FIG 10.

Cell-mediated immunity of mice immunized with recombinant P. vivax CSP antigens. (A) C57BL/6 mice were immunized with three doses given 14 days apart, and IC expression assays were performed according to the timeline shown. (B) Twenty-six overlapping peptides spanning the entire sequence of the N or C terminus of PvCSP were used to stimulate splenocytes. AA, amino acid. (C and D) G1 mice (control) were primed i.m. at 2 × 10⁸ PFU/mouse with AdHu5-b-gal and boosted s.c. twice with poly(I·C).
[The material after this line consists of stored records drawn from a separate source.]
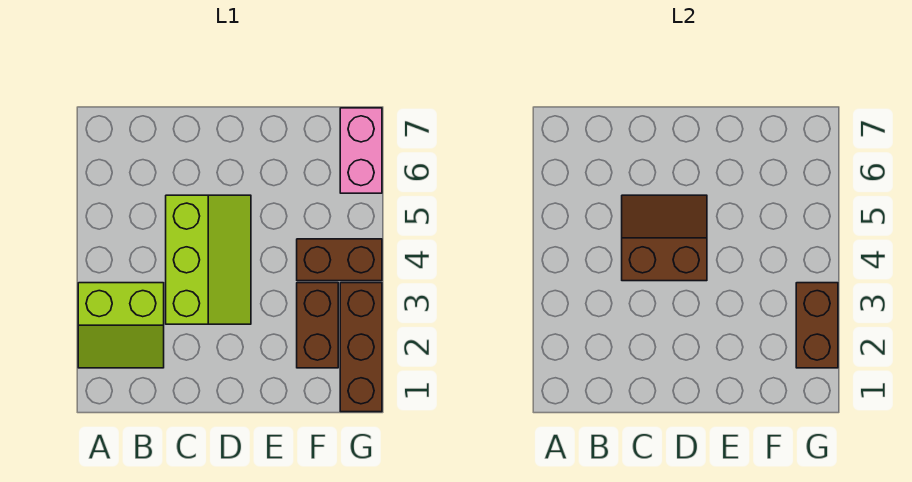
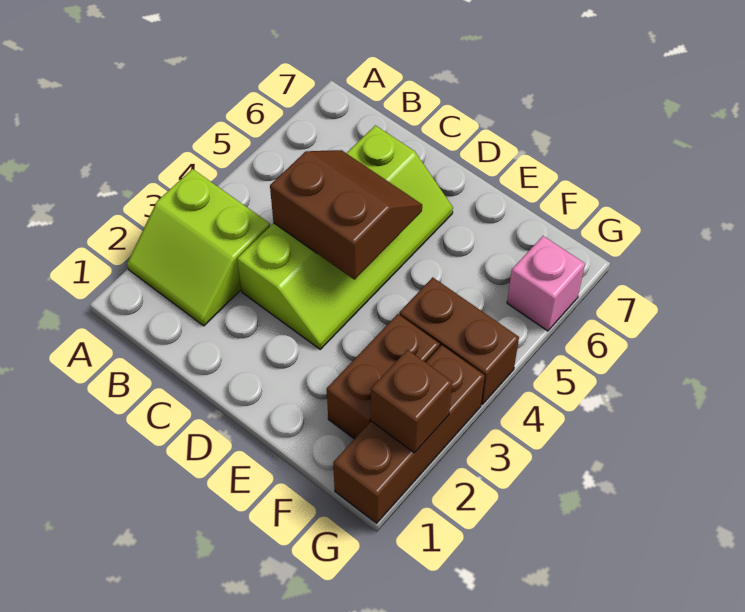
lime slope C3:D5 level 1 top C -> lime slope C3:D6 level 1 top C
brown brick G2:G3 level 2 -> brown brick G2 level 2
pink brick G6:G7 level 1 -> pink brick G6 level 1

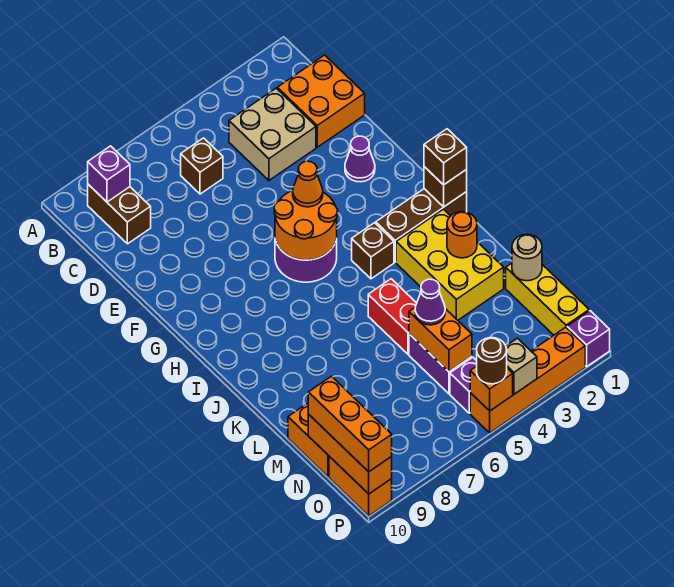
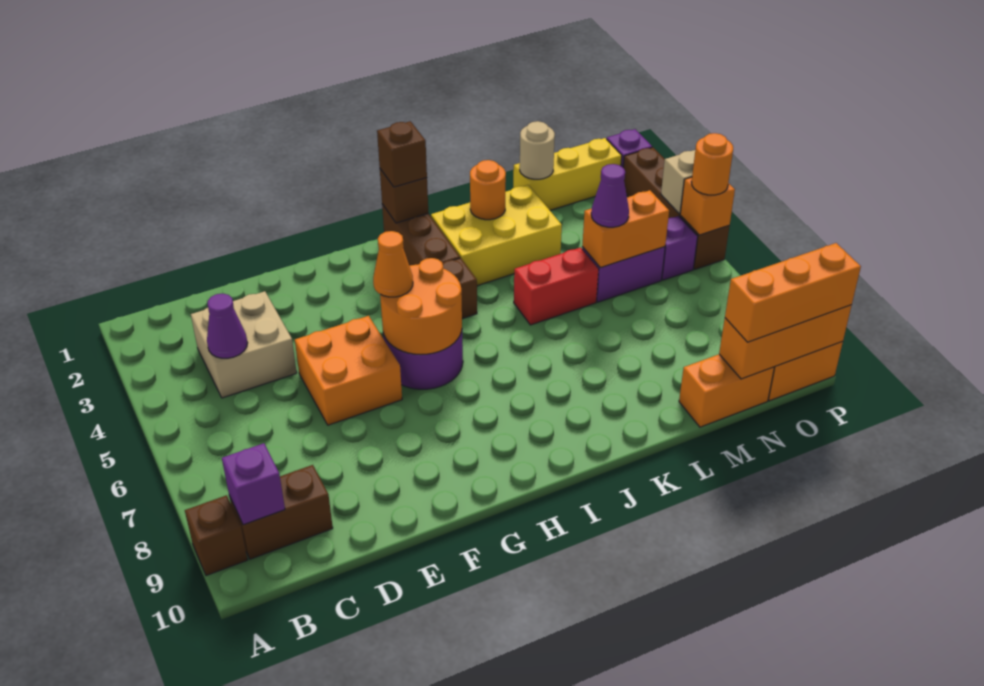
orange brick C1:D2 level 1 -> orange brick E5:F6 level 1
brown brick C6 level 1 -> brown brick A9 level 1
purple cone F2 level 1 -> purple cone C4 level 2
orange brick P2:P5 level 1 -> brown brick P2:P5 level 1
brown round brick P5 level 3 -> orange round brick P5 level 3

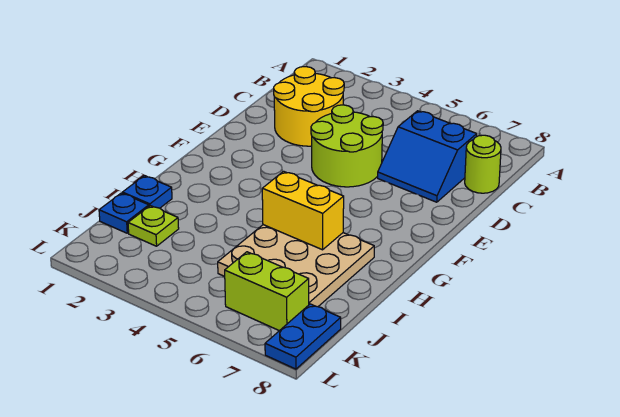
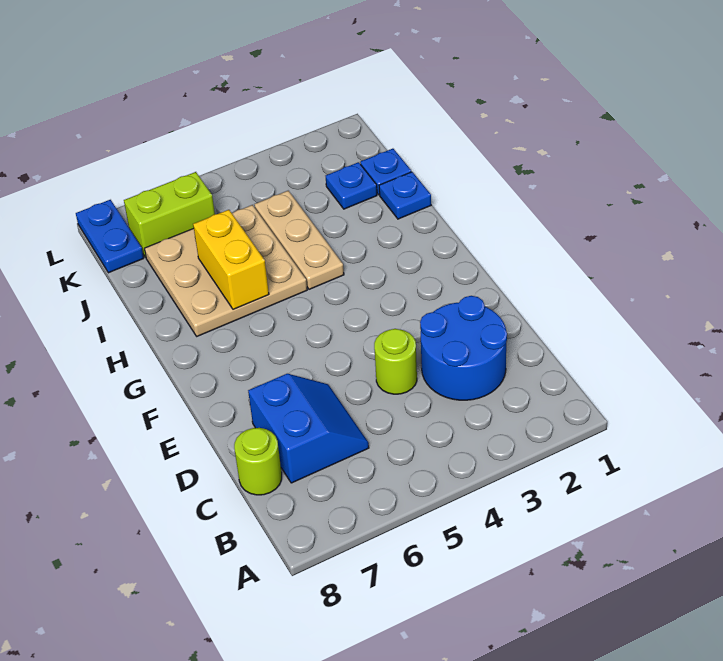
yellow round brick C2:D3 level 1 -> blue round brick C2:D3 level 1
blue slope C6:D7 level 1 top C -> blue slope C6:D7 level 1 top 7
lime round brick D4:E5 level 1 -> lime round brick D4 level 1
none -> tan plate H4:J4 level 1
yellow brick H5:H6 level 2 -> yellow brick H6:I6 level 2
lime plate J2 level 1 -> blue plate J2 level 1

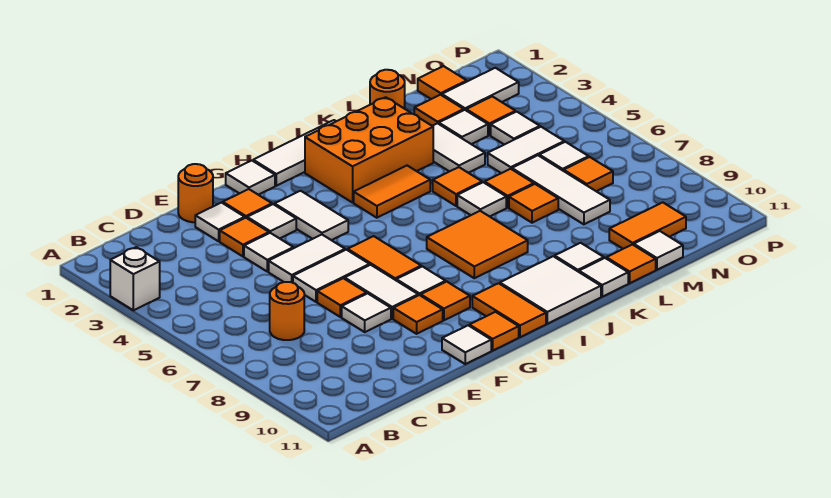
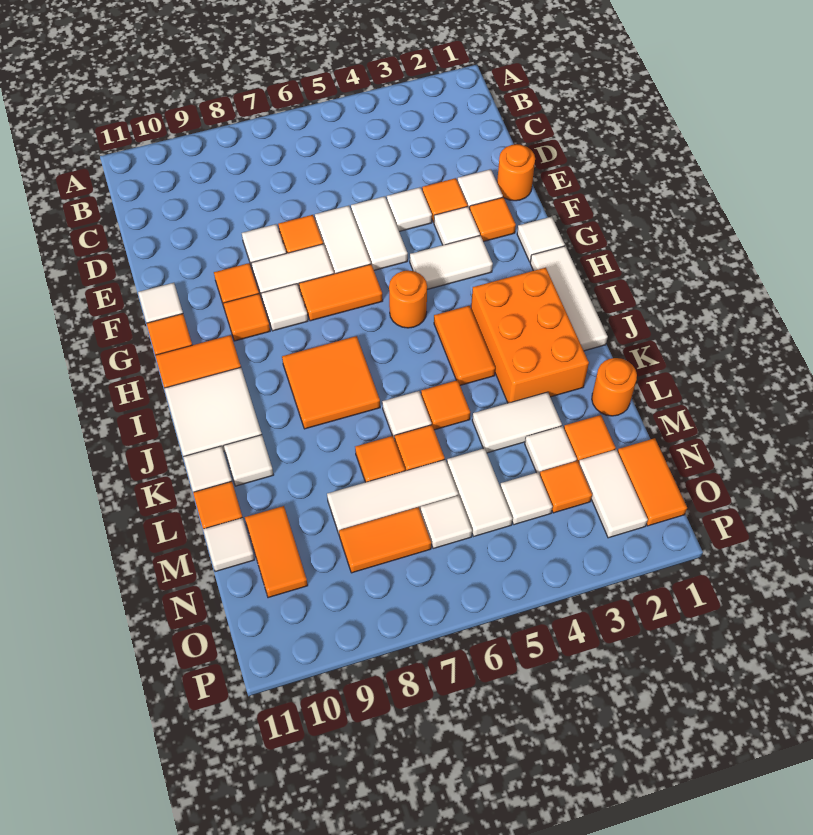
white brick A3 level 1 -> none
orange round brick C7 level 1 -> orange round brick H5 level 1
orange tile N1 level 1 -> orange tile N1:O1 level 1
orange tile N7 level 1 -> orange tile N7:N8 level 1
G2 mice were primed i.m. at 2 × 10⁸ PFU/mouse with AdC68-PvCSP and boosted twice with a protein mixture (His₆-PvCSP-VK210, His₆-PvCSP-VK247, and His₆-PvCSP-Vivax-like, 30 μg/dose/mouse) in the presence of poly(I·C). G3 mice were primed and boosted with a protein mixture (His₆-PvCSP-VK210, His₆-PvCSP-VK247, and His₆-PvCSP-Vivax-like, 30 μg/dose/mouse). Fourteen days later, splenic cells of these mice were cultured in the presence of anti-CD28 antibody, monensin, and brefeldin A with or without the peptides or recombinant proteins or ConA as indicated. The PvCS-VK210, PvCS-VK247, and PvCS-Vivax-like peptides represent the repeat regions of the allelic variants. After 12 h, cells were stained with anti-CD4, anti-CD8, anti-IL-2, anti-IFN-γ, and anti-TNF-α antibodies. The results are expressed as the total frequency (%) of CD4⁺ or CD8⁺ cells stained for each molecule. Results were obtained from pooled cells from five mice.